■ **PROBLEM DESCRIPTION**: Where the string "text" occurs in a line of the entries below, copy that line.

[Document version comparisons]
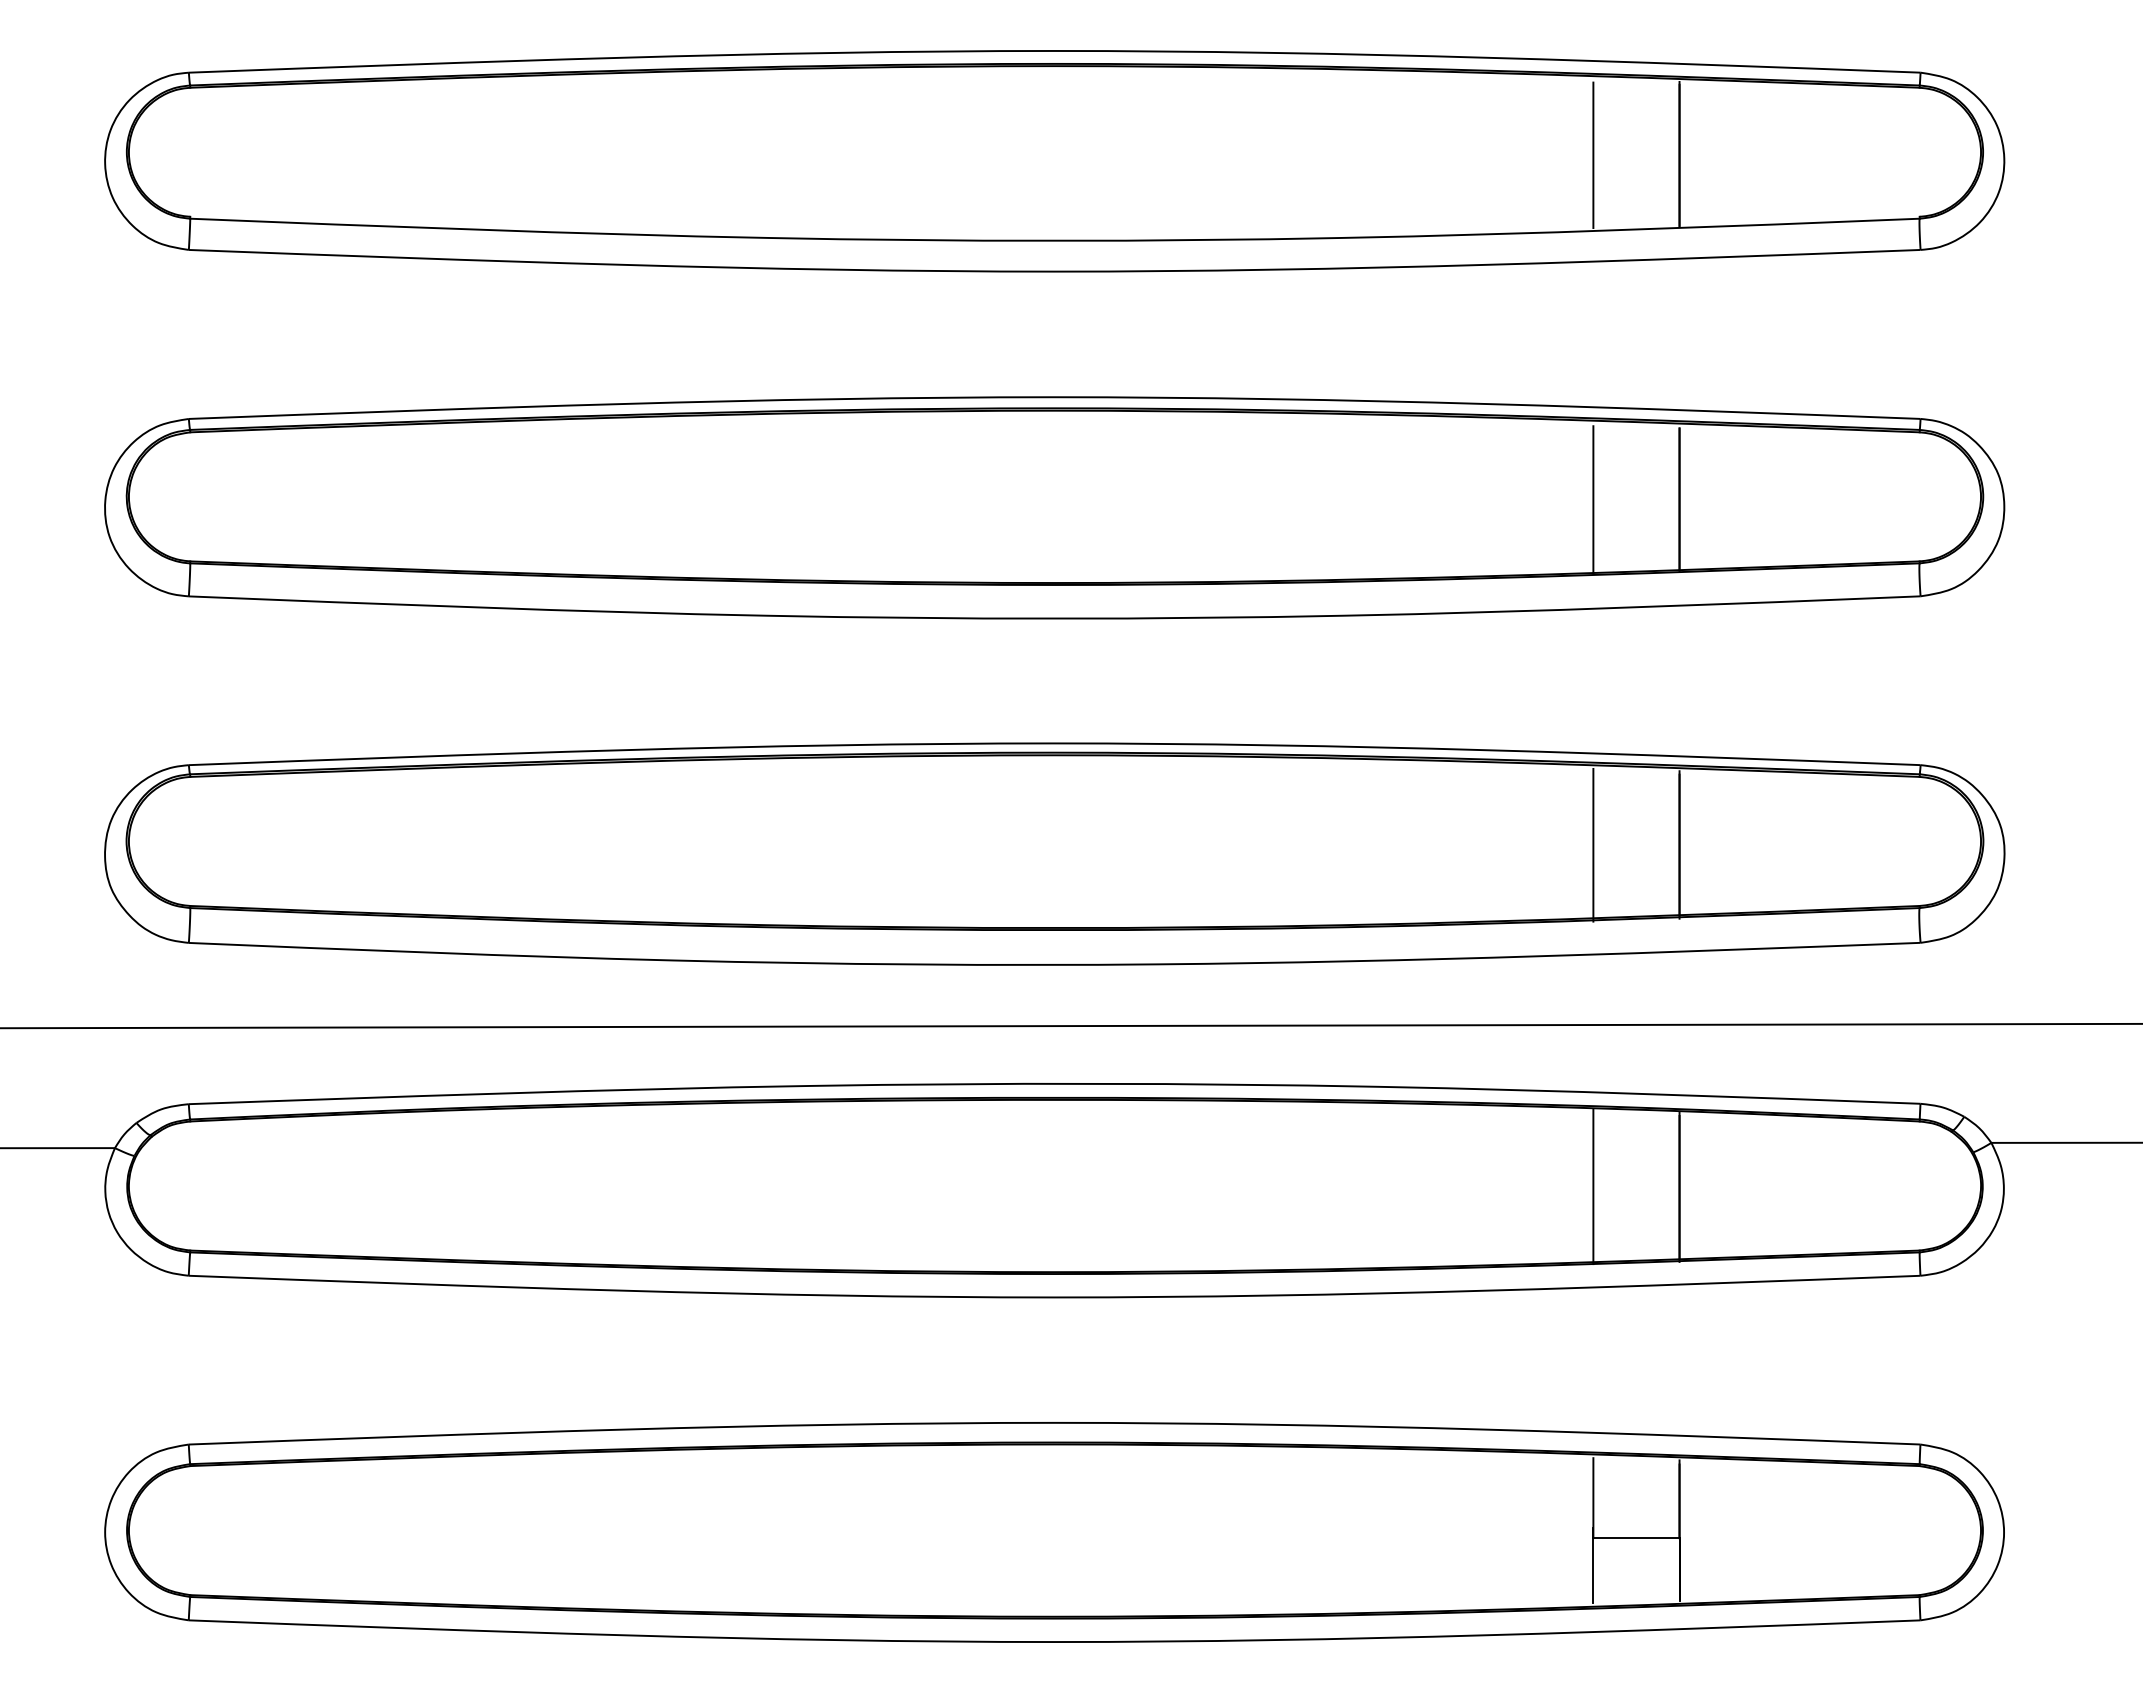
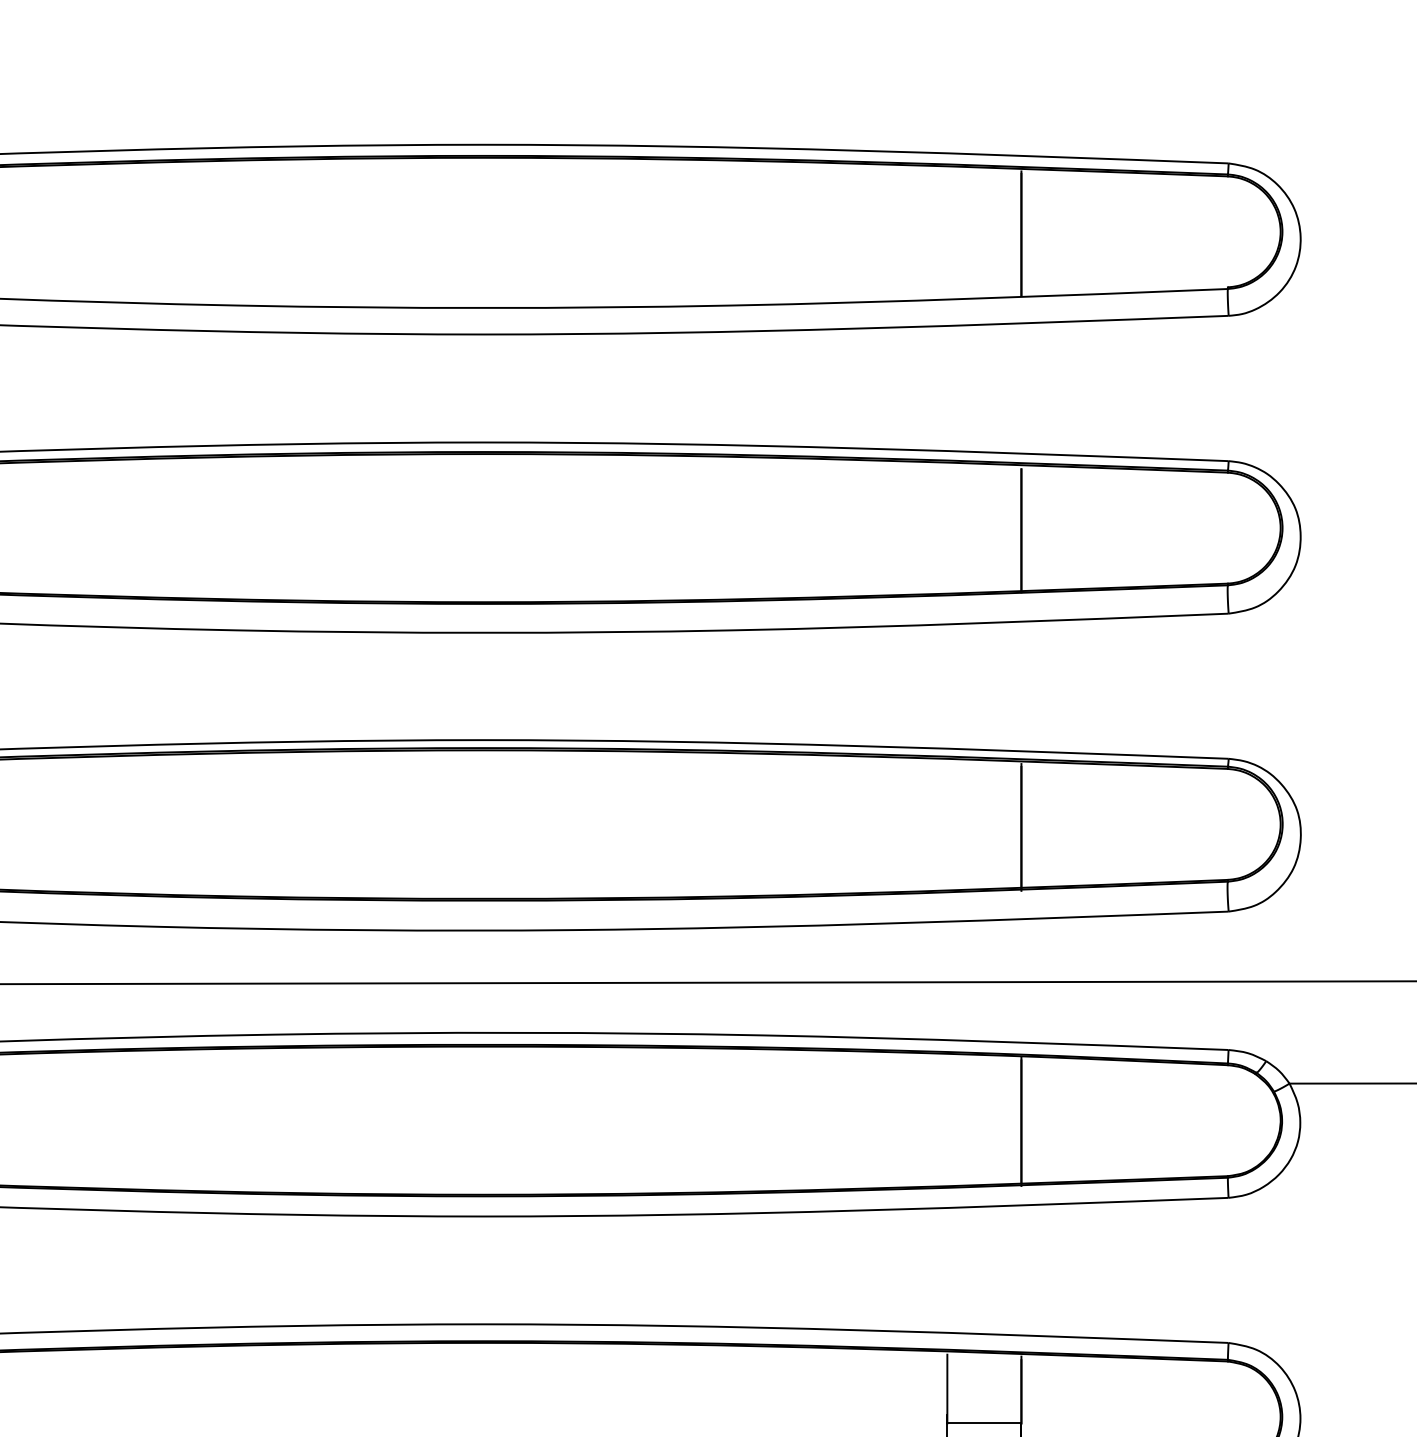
line: (1593, 155) -> (947, 234), removed
line: (1593, 499) -> (947, 530), removed
line: (1593, 844) -> (947, 827), removed
line: (1593, 1186) -> (947, 1121), removed

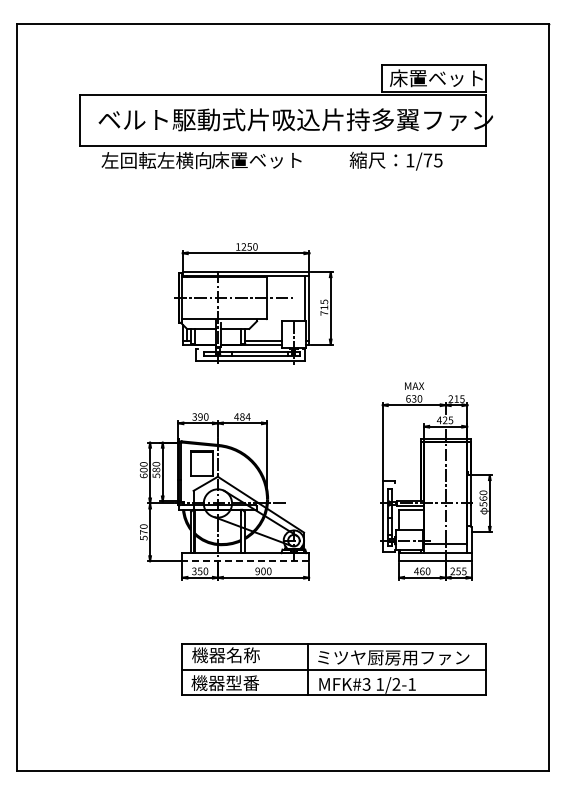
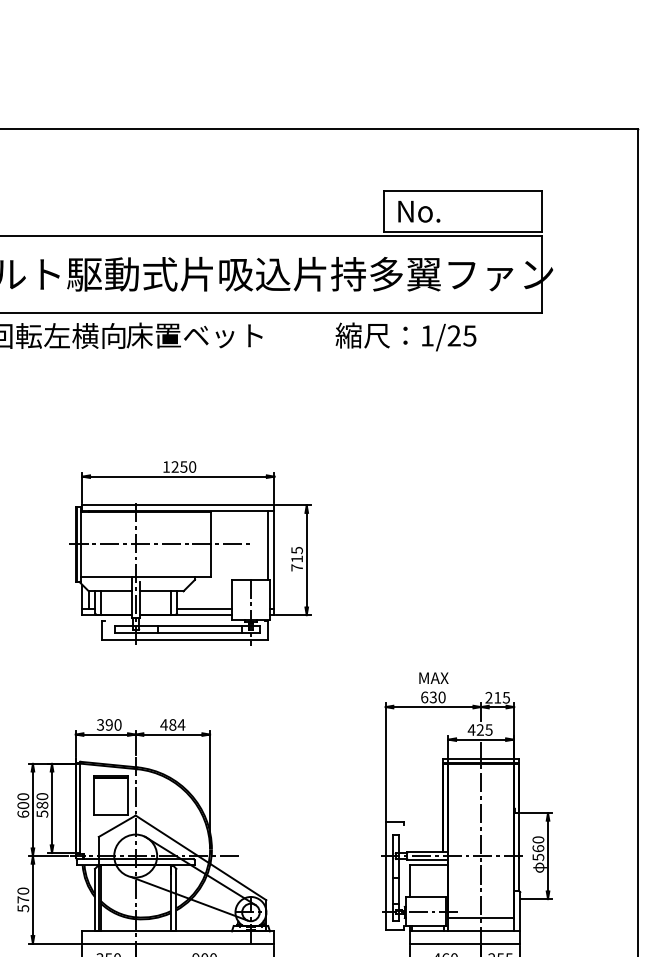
text: (436, 78) -> (467, 211), 床置ベット -> No.
text: (427, 160) -> (453, 335), 1/75 -> 1/25
line: (245, 561) -> (177, 944), dashed -> solid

■ **RESPONSE BELOW**:
text: (436, 78) -> (467, 211), 床置ベット -> No.
text: (427, 160) -> (453, 335), 1/75 -> 1/25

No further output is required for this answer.